ANALYSIS B – Compression Stress State resulting from axial loads shows maximum compressive stress in the Dial Table Skins and compressive stress is showing in the Carbon INSERT BLOCK. The factor of safety profile shows the design was adequate for at up to 6000 lbs applied repeatably for 10^6 cycles.
ANALYSIS C – Compression Stress State resulting from axial loads shows maximum compressive stress in the Dial Table Skins and compressive stress is showing in the Aluminum 6061-T6 INSERT BLOCK with a magnitude similar to that seen for the Carbon INSERT BLOCK. The factor of safety profile shows the design was adequate for at up to 6000 lbs applied repeatably for 10^6 cycles.

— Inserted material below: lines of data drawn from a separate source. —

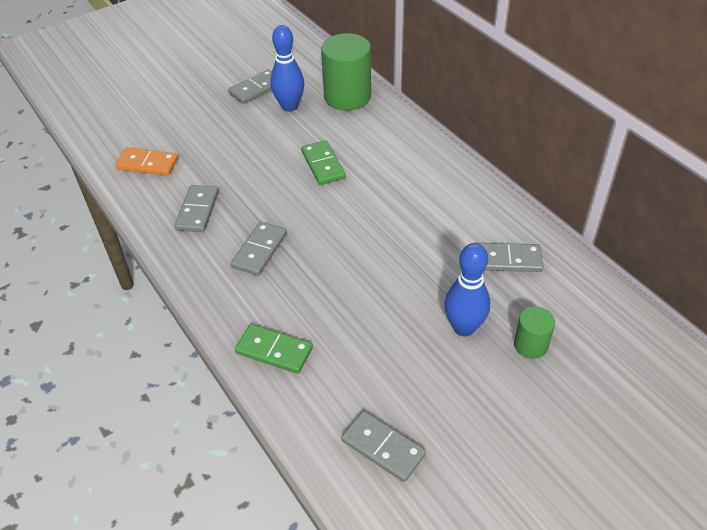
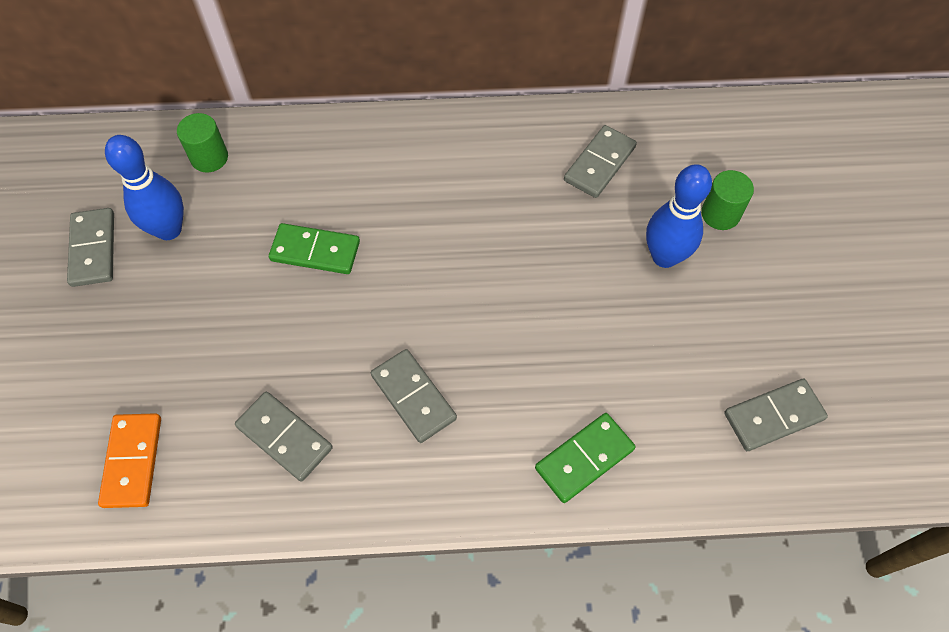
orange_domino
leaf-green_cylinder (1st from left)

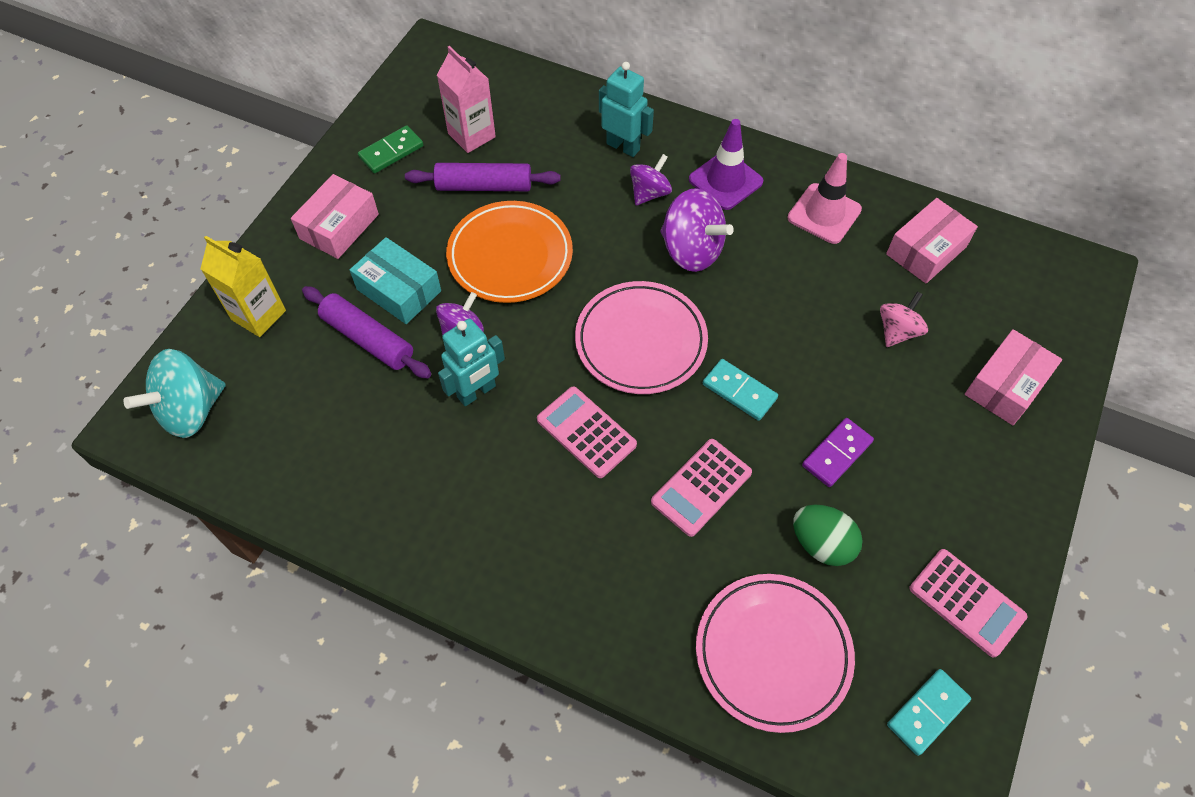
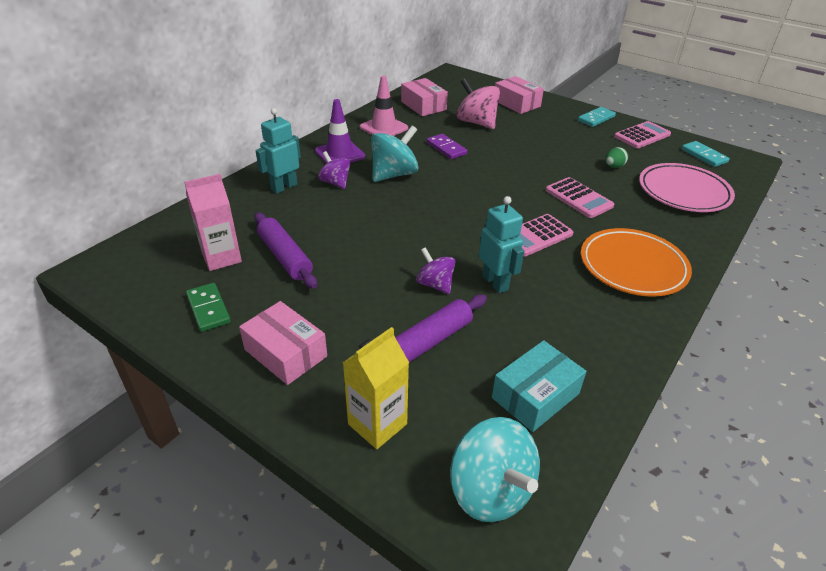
royal_purple_dough_roller (1st from left)
aqua_spinning_top (1st from left)
royal_purple_domino
rose-pink_spinning_top
aqua_box
aqua_domino (1st from left)
orange_flat_dish
leaf-green_egg
rose-pink_flat_dish (1st from left in the first image)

ANALYSIS D – Compression Stress State resulting from axial loads shows maximum compressive stress in the Dial Table Skins and compressive stress is showing in the Mic6 Aluminum INSERT BLOCK with a magnitude similar to that seen for the Carbon INSERT BLOCK. The factor of safety profile shows the design was adequate for up to 200 lbs applied repeatably for 10^6 cycles.
ANALYSIS E – Compression Stress State resulting from axial loads shows maximum compressive stress in the Steel INSERT BLOCK. The factor of safety profile shows the design was adequate for up to 6000 lbs applied repeatably for 10^6 cycles.